If after a formal hearing, the employer’s request to terminate benefits is allowed, the employer may terminate benefits effective from the date the employer first filed the petition to terminate. At this point the employer will be entitled to a credit for the overpayment which will have accrued during the hearing and appeal process.
Among the most common basis for the employer’s petition to terminate or suspend benefits are the following:
1. That the employee is no longer disabled. The employer will argue that the injured worker’s condition has improved to the point at which he is able to return to work full-time at his previous job or at some other job.
The employer will argue that the worker could find another job if they really tried. This is when the injured worker’s job search log is very valuable. If a legitimate job search has been unsuccessful, chances are good that the workers’ compensation benefits will not be terminated.
2. The injured worker has refused suitable employment. The issue here becomes whether the worker can actually do the job that the employer has offered. The treating doctor’s testimony and the testimony of a vocational expert on this issue is very important.
As soon as an allegation of refusing suitable employment is made, the injured worker should hire a vocational expert to test and examine the worker and examine his medical, education, work history, vocational and other records to form an opinion as to whether the employment offered to the worker is in fact “suitable.”

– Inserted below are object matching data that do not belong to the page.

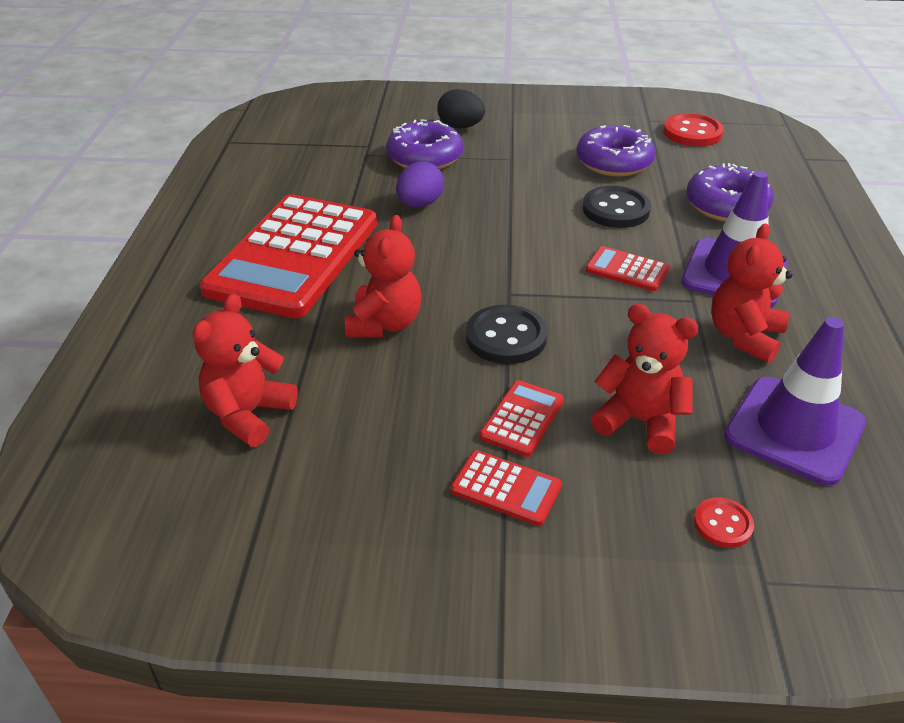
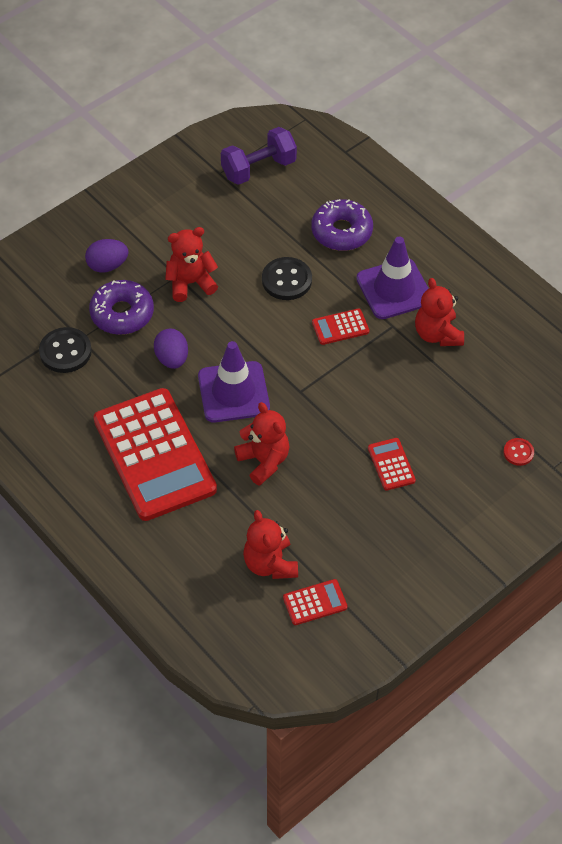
camera: 45 degrees left, 15 degrees up
(460, 127) = (107, 265): black egg -> purple egg
(506, 337) = (332, 422): black button -> black button (65, 351)
(506, 488) = (423, 505): red calculator -> red calculator (315, 602)
(614, 162) = (242, 234): purple donut -> none
(640, 421) = (440, 425): red teddy bear -> red teddy bear (190, 283)
(692, 132) = (258, 168): red button -> purple dumbbell
(794, 430) = (504, 378): purple traffic cone -> purple traffic cone (233, 392)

While medical testimony is always important, the issue involving suitable employment and whether a worker is in fact employable is more within the expertise of a vocational expert. The vocational expert will, of course, rely heavily upon medical records, but this expert will also conduct vocational testing and study the employee’s education, vocational skills, government employment statistics, work history and other materials upon which to form an opinion.
3. The worker refused to co-operate with vocational rehabilitation efforts or refused to be examined by a doctor chosen by the employer. You should never let it be said that you refused to co-operate with vocational rehabilitation efforts or that you ever refused to be examined by a doctor. Resistance to vocational rehabilitation and to examinations by doctors should never be in the form of a flat out refusal. Such resistance, if conducted at all, should only be after close consultation with an experienced workers’ compensation attorney.

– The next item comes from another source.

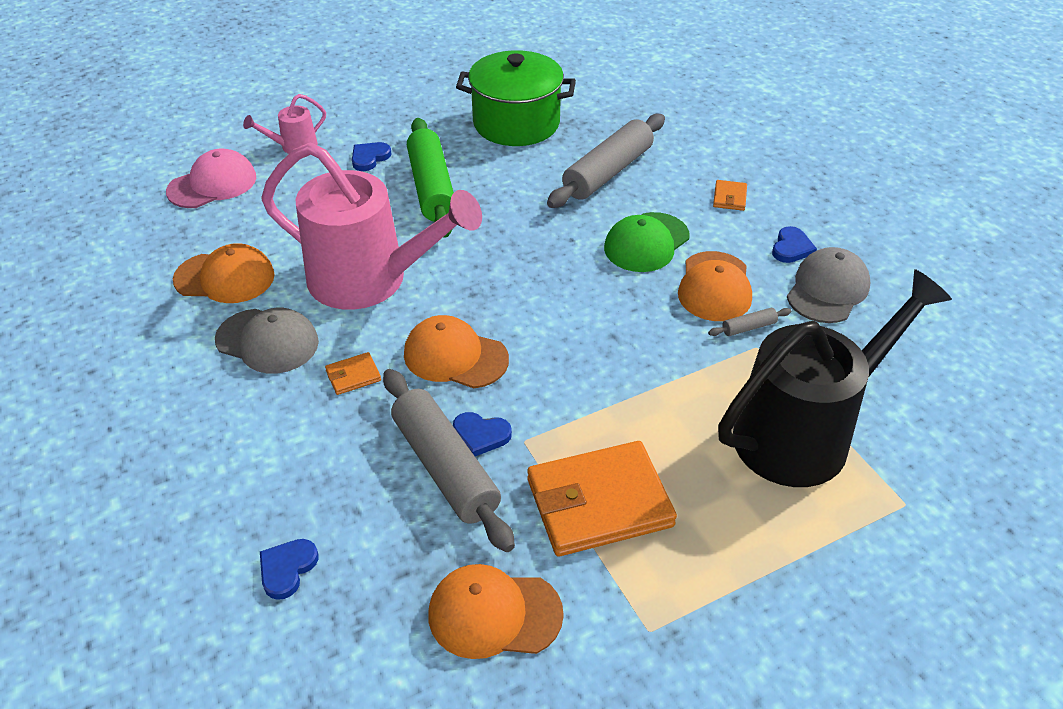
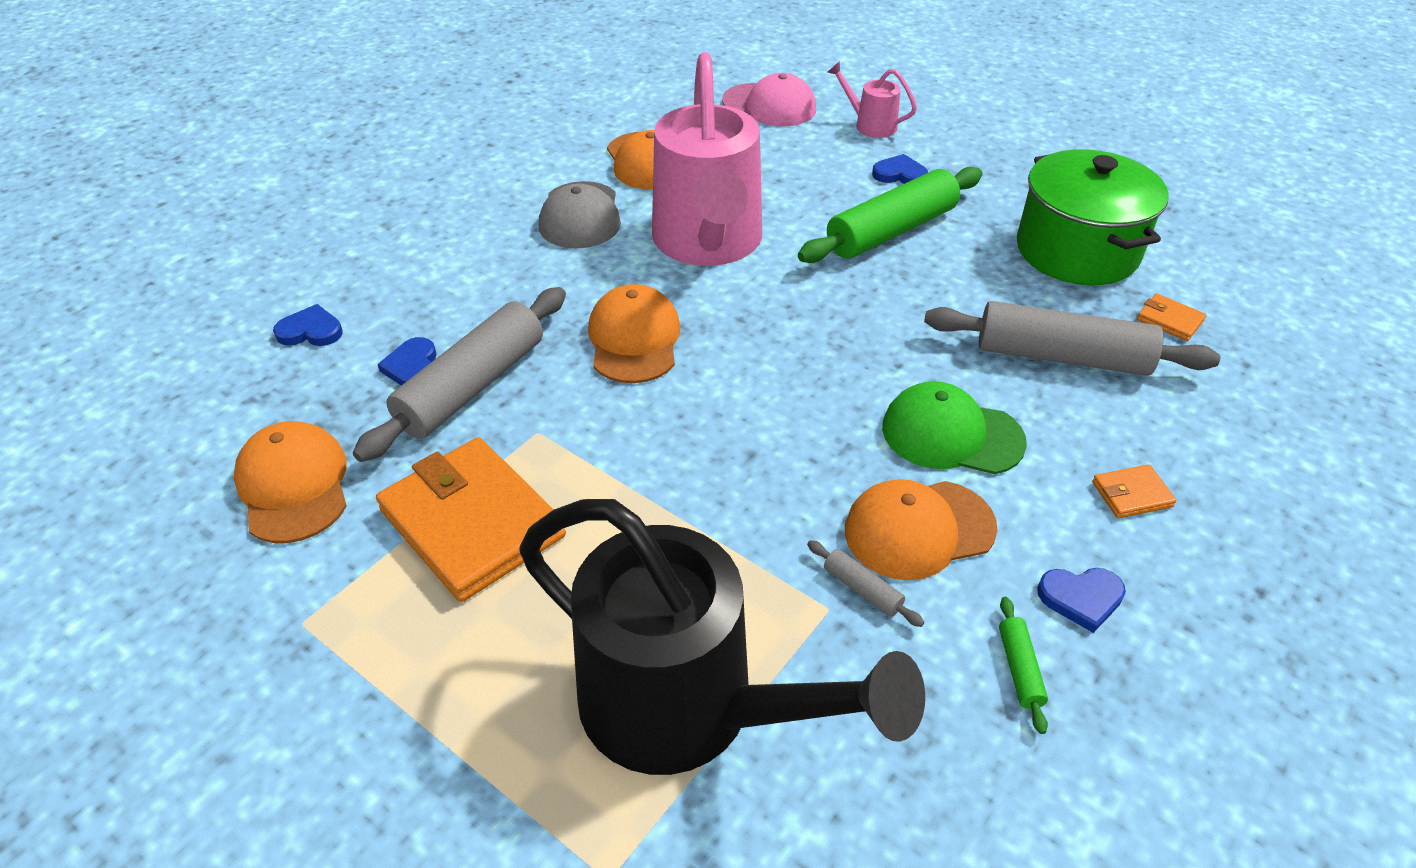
camera: 65 degrees right, 0 degrees up
(353, 376) = (565, 282): orange wallet -> orange wallet (1169, 320)
(481, 435) = (529, 396): blue heart -> blue heart (413, 367)
(827, 289) = (1019, 669): grey cap -> green rolling pin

Please refer to the book offered for free on this web site concerning how to deal with vocational rehabilitation counselors and with doctors.
If you follow the advice in the book, you should not have to defend against an effort to terminate or suspend your workers’ compensation benefits.

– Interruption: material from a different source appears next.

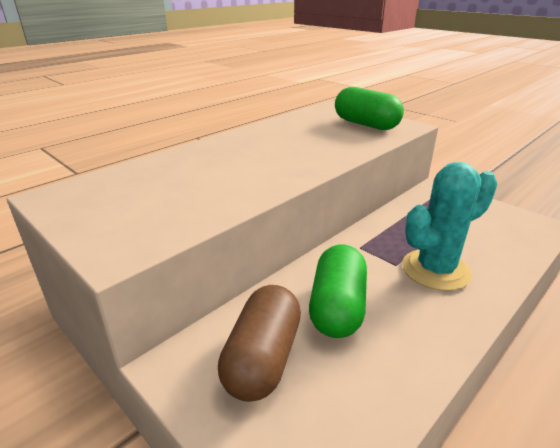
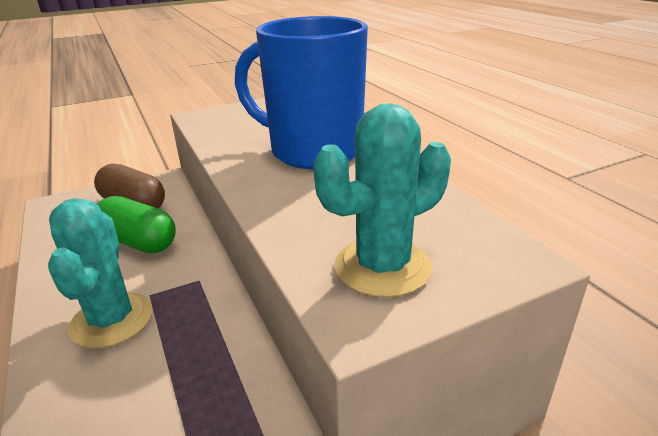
camera: 110 degrees right, 0 degrees up
(230, 158) = (313, 151): none -> blue mug
(366, 124) = (382, 267): green capsule -> turquoise cactus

For failure to co-operate with vocational rehabilitation efforts, for failure to be examined by a doctor and for failure to accept suitable employment, the Industrial Commission may only suspend benefits, it may not terminate the benefits. Once an injured worker proves that he no longer refuses to co-operate with vocational rehabilitation efforts, to be examined by a doctor or to accept suitable employment, the benefits will be reinstated.
If a petition to terminate your benefits is filed, you should call your lawyer immediately. If you do not have a lawyer at this point, you should retain an experienced workers’ compensation lawyer immediately. The issues involved will be too complex for you to handle yourself. The amount of money at issue is large enough to justify the expense of a lawyer.